Je m'approche légèrement. Qu'ai-je fait de ma peur... Ou plutôt, par où s'est elle enfuie?
Ses yeux s'échappent des miens pour regarder cette maison blanche, juste à côté de nous. Sûrement de là qu'elle règne. Sûrement de là qu'elle perce les murs harmonieux de la maison, cette petite voix.
Je touche le poignet du corbeau. Je sans sa froideur, son glaçon de tristesse. Son regard se pose alors sur moi mais son attitude ne change pas. Il est inquiet, trop, beaucoup trop pour vivre parmi nous sur Terre. C'est sûrement pour cela que je l'ai lâché.
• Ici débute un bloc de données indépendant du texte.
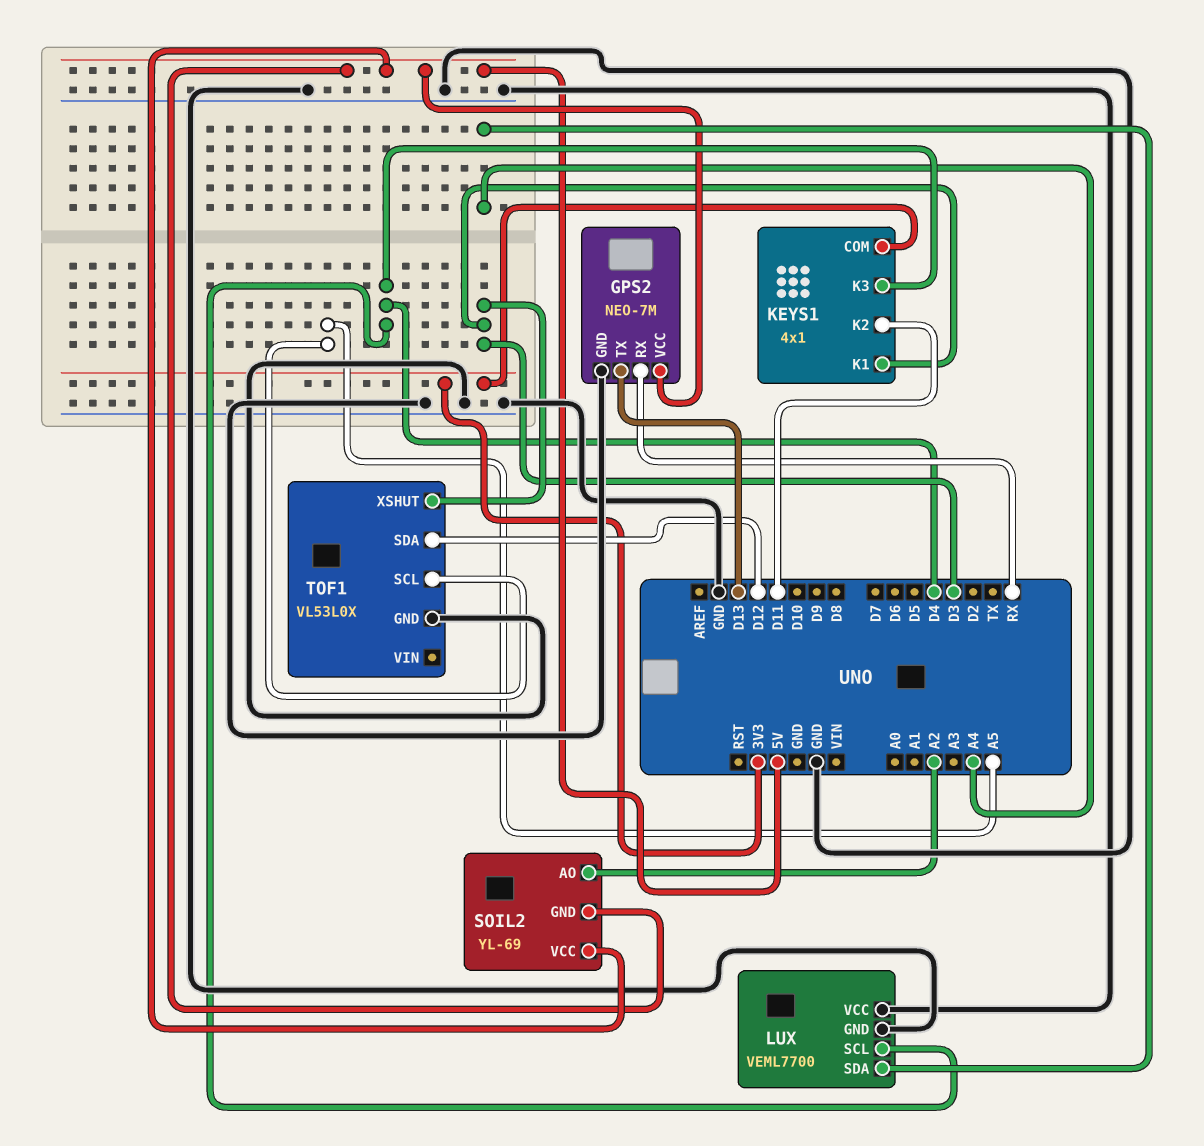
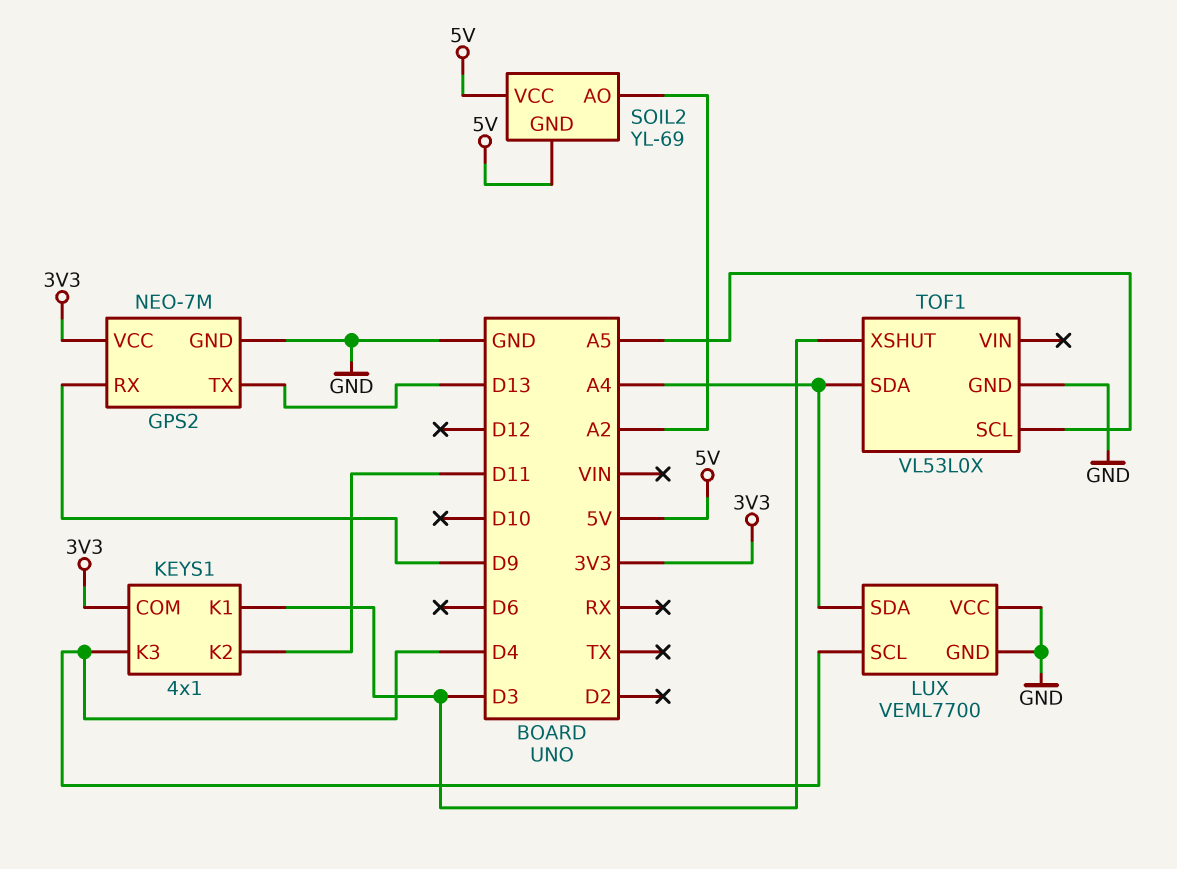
GPS2 pin RX: RX -> D9
GPS2 pin VCC: 5V -> 3V3
TOF1 pin SDA: D12 -> A4

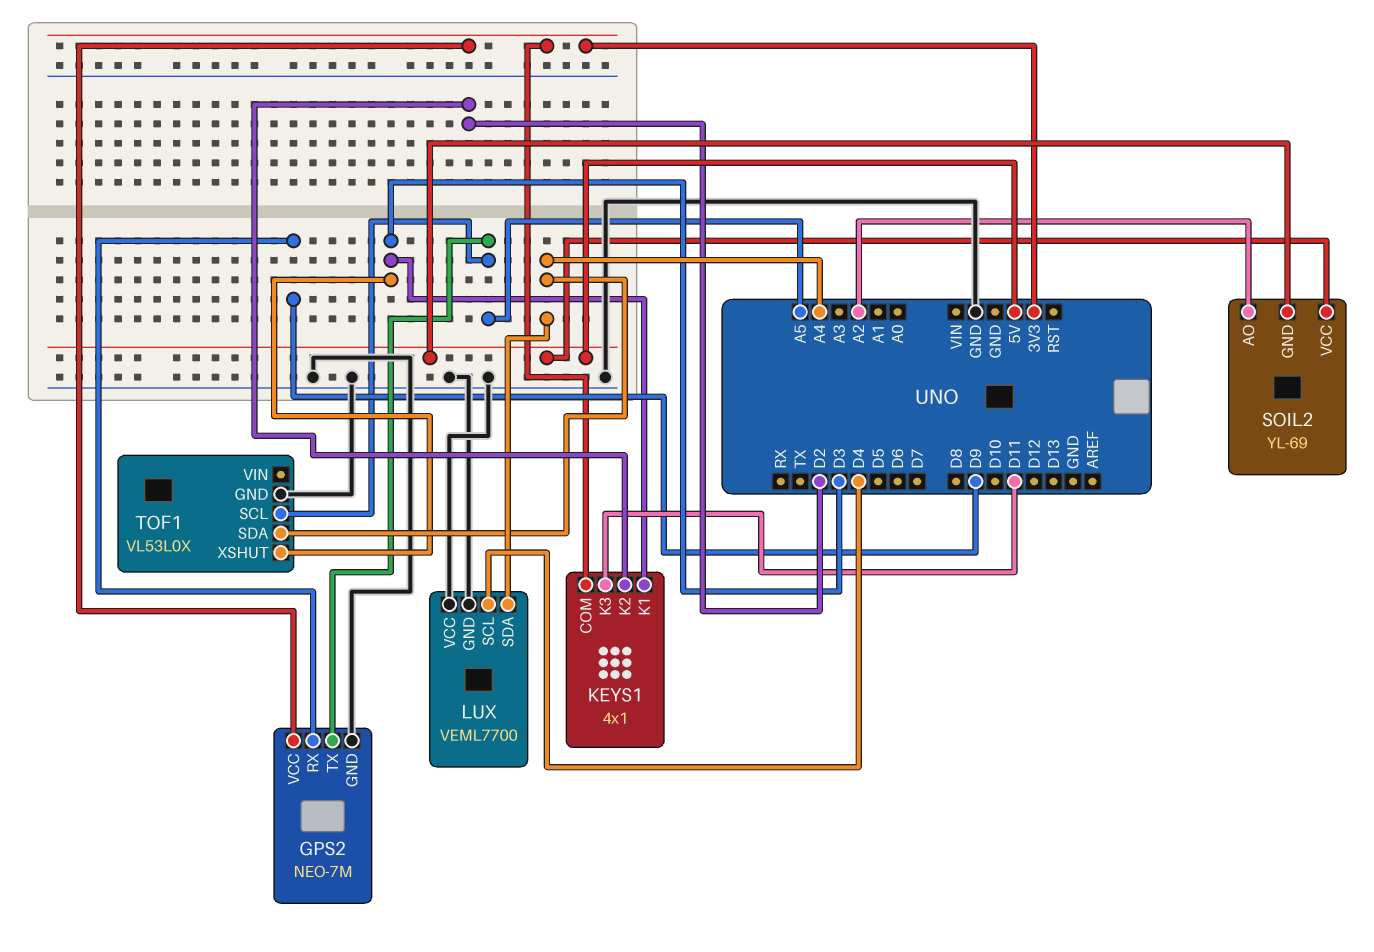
GPS2 pin TX: D13 -> A5
KEYS1 pin K2: D11 -> D2
KEYS1 pin K3: D4 -> D11

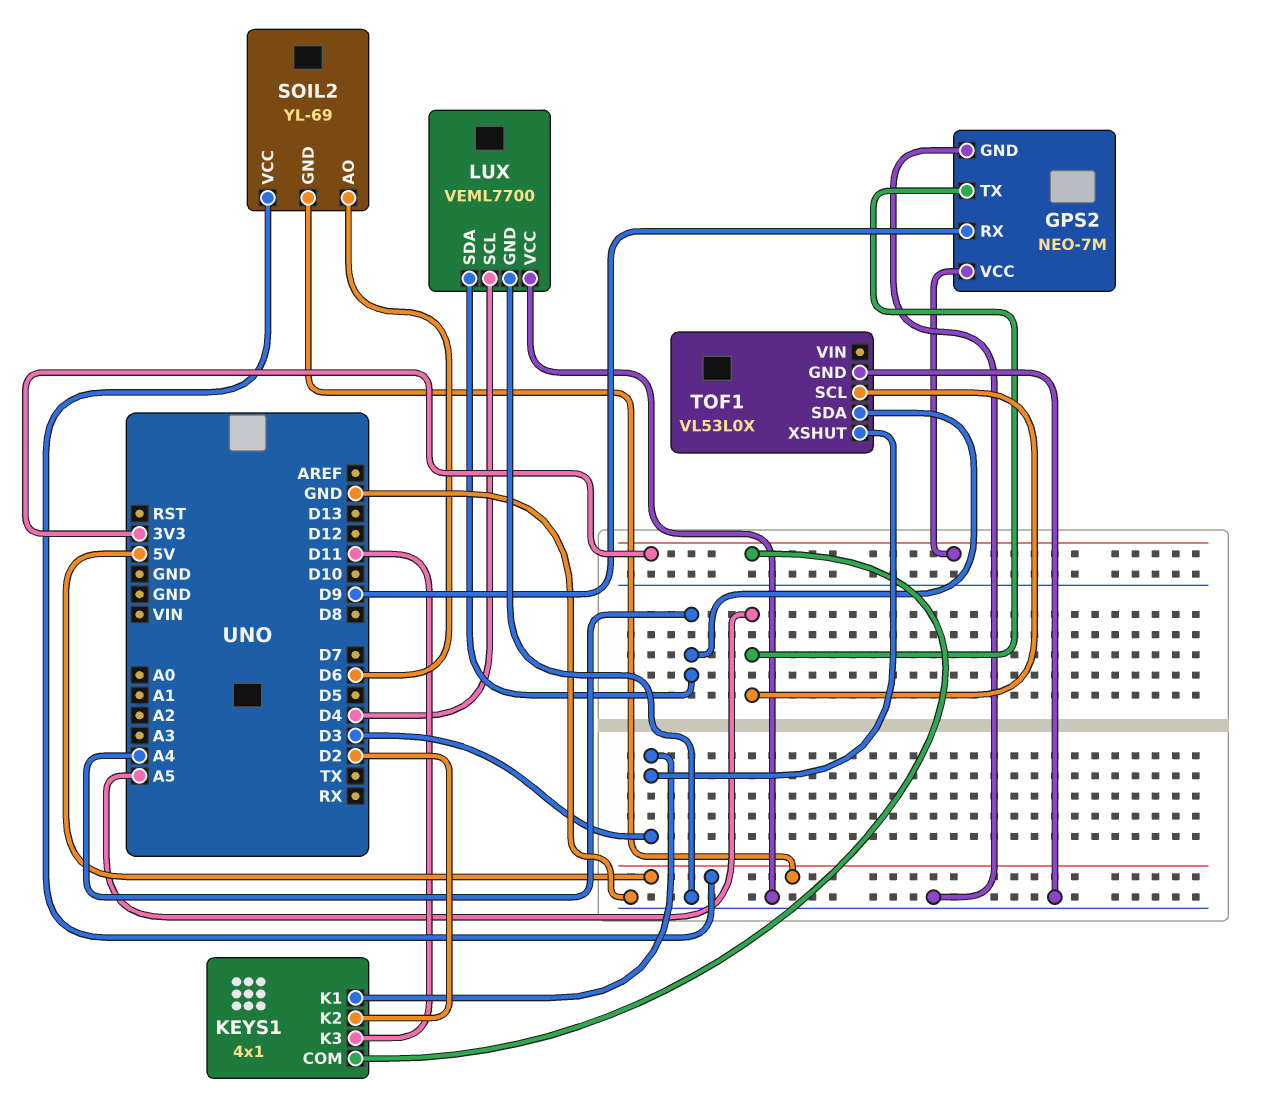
SOIL2 pin AO: A2 -> D6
Je rentre, je saute les poubelles, les rues et les lampadaires pour retrouver le seul être qui, ici, rejette mon ambition. Le seul être que je ne peux plus supporter dans ma bulle réelle. Celui que j'ai besoin de voir pour remplir mon esprit d'injures et mon coeur de haine. Je veux voir rouge de partout. Je veux que mes veines éclatent de rage.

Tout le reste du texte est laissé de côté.